Herhalde sıram geldi gidiyorum diye düşünürken, birden anladım ki kapıdan
ismimi anons ediyorlardı. Bunun iki anlamı olabilirdi. Ya annem telefon
ediyordu. Ya da birisi beni görmeye gelmişti. Nasıl başardıysam kalkıp
merdivenleri tırmandım ve titreye titreye ana kapıya çıktım. Kapıda bir arkadaşım
vardı. Derse gelmediğimi görünce merak etmiş, bir uğrayıp yoklamak istemişti.
Aynı arkadaşım
beni önce revire, oradan da Beşiktaş’taki evine götürdü. Eve giderken taksi
tuttuk. Bir Murat 131 geldi. Bu bile olayların ciddi olduğunun işareti gibi
göründü bana. Beşiktaş’taki evde bir iki gün baygın bir halde yattım. Yataktan
kalkacak hale geldiğimde, bizimkilerin tabiriyle, iğne yutmuş ite dönmüştüm. O
kadar zayıf düşmüştüm ki, yürümekte bile zorlanıyordum.
İyileşir gibi
olduğum günün sabahında, arkadaşım beni koluna takıp çarşıya götürdü. “Aslan
gibi olacaksın,” dedi giderken, “Bulgar’ın kaymağı ölüyü bile diriltir.” “Sağol
be,” diye terslendim, “İçimi rahatlattın.” Minnetimi ifade edemeyecek kadar gençtim.
Ama arkadaşım bunun bir tür teşekkür olduğunu anladı. Elini omzuma attı.
O güzel bahar
sabahında ağır aksak yürüyerek kaymakçıya kadar gittik. İçeri girene kadar ne
kadar aç olduğumu fark etmemiştim.
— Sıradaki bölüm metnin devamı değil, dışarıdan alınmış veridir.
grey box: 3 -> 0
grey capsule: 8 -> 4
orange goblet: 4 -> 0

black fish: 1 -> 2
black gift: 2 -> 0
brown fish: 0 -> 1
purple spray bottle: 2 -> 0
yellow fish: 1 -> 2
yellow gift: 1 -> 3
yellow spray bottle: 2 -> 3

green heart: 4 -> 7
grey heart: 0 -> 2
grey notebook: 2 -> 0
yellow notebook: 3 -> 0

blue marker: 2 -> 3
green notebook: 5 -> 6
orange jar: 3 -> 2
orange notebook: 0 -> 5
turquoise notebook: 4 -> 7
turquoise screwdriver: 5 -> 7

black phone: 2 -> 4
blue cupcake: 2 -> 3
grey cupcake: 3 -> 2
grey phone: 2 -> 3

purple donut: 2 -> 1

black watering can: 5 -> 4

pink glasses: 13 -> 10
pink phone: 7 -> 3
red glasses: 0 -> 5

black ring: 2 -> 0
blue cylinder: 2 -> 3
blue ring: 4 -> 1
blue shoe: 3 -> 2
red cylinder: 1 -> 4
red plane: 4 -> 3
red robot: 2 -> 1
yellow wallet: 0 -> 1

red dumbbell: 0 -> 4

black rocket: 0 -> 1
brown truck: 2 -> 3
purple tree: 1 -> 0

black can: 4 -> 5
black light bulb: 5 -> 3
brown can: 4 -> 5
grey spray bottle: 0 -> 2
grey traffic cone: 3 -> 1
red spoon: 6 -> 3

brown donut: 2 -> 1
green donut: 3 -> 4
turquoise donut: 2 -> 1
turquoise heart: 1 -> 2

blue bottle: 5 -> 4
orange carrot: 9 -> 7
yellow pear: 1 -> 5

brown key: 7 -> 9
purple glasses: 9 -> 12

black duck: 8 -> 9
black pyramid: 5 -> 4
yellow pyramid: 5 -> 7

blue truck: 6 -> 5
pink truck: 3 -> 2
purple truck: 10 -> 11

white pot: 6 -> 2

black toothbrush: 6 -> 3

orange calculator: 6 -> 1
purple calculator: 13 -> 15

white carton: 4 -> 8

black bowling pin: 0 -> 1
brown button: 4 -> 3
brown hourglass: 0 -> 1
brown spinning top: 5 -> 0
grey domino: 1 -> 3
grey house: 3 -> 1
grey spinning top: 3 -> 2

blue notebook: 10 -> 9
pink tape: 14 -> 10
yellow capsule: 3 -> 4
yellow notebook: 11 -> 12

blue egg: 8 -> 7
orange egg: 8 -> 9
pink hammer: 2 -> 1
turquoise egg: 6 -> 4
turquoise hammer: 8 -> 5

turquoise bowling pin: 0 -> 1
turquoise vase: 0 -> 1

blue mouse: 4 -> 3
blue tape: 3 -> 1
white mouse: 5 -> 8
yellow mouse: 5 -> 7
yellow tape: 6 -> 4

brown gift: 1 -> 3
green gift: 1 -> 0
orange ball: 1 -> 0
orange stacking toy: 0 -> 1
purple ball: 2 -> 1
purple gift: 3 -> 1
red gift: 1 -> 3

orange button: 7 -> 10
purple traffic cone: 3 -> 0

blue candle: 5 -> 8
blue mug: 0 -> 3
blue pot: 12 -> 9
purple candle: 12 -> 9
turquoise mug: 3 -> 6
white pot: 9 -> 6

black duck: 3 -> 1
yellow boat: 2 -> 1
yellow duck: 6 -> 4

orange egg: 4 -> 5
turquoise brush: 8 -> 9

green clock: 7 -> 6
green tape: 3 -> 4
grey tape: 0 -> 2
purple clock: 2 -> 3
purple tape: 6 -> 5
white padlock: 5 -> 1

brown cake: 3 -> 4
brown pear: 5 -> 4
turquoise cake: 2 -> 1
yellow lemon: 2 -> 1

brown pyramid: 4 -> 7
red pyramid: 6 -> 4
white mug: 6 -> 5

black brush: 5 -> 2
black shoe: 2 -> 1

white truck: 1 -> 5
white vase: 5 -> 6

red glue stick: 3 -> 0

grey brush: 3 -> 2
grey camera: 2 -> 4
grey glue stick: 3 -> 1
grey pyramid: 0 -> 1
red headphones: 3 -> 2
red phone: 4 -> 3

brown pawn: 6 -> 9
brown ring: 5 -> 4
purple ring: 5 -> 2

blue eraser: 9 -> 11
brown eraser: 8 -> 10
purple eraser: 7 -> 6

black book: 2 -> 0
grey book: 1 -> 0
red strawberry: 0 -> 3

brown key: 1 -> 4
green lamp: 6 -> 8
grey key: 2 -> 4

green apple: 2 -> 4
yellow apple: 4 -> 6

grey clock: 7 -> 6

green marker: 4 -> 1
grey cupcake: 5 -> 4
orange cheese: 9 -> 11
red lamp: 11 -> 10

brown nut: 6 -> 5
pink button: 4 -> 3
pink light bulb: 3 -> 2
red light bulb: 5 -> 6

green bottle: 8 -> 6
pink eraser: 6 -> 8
Dükkanın içinde süt teknesinin buharı vardı.
Pando bal-kaymağını önümüze atınca, hepsini hop diye yuttum. Bir de peynir
isteyecektim ama arkadaşım beni kaş göz hareketleri ile durdurdu. Doğma büyüme
Beşiktaşlıydı. Pando’nun huyunu suyunu iyi biliyordu. Bu yaşlı adamın kendince
bir düzeni vardı. Öyle elinizi kaldırıp bir şey isteyemezdiniz. Sırası gelince,
o size yanaşıp soracaktı. Biz de bekledik. Sabrımızın ödülü olarak hem peynir
hem de yumurta kazandık sonunda.
Sonraları
müdavimi olduğum bu dükkanın adabını böylece öğrenmiş oldum. Pando acele
edenleri sevmiyordu. Bir şeyler ısmarlamak istiyorsanız, sıranızı beklemeniz
gerekiyordu. Dükkanın eskileri bunu bilip ona göre davranıyorlardı. Yeni
yetmeler de eskilere bakarak öğreniyordu. Arada bir densizin biri çıkıp da
parmak şaklatırsa ya da, Allah korusun, “Nerede kaldı benim yumurta?” diye bağırırsa,
Pando’nun tepesi atardı. O zaman da mesela bir daha o adamdan tarafa hiç
bakmazdı. Adam sonunda kendi kendine bağırıp çağırıp giderdi. Pando ise
hınzırca güler ve işini bildiği gibi yapmaya devam ederdi.
Bir iki sene
önce, üç kardeş yine Pando’ya kahvaltıya gittik. Biz uslu uslu tabaklarımızı
beklerken, yakınlardaki plazalardan birinde çalıştığı belli olan çıtı pıtı bir
kız dükkana girdi. Kaymak tezgahının önüne geçip durdu. Yolu kapattığının
farkında değildi. Aslında galiba kendisinden başka hiçbir şeyin farkında
değildi. Yüksek topuklarının üzerinde bir süre sallandıktan sonra sıkıldığına
dair işaretler vermeye başladı. Erkek kardeşim koluyla beni dürttü ve “Seyret
şimdi,” dedi. “Pardon, bakar mısınız?” diye öttü kız. Üçümüz de nefesimizi
tuttuk. Pando hiç oralı olmadı. “Peynir istiyorum,” diye üsteledi kız. Sonunda
bizimki yavaş yavaş döndü ve “Bu peynir var,” dedi. Elinde hayatımda gördüğüm
en büyük kalıbı tutuyordu. Kız bir kalıba bir de Pando’ya baktı. “Kaç para bu?”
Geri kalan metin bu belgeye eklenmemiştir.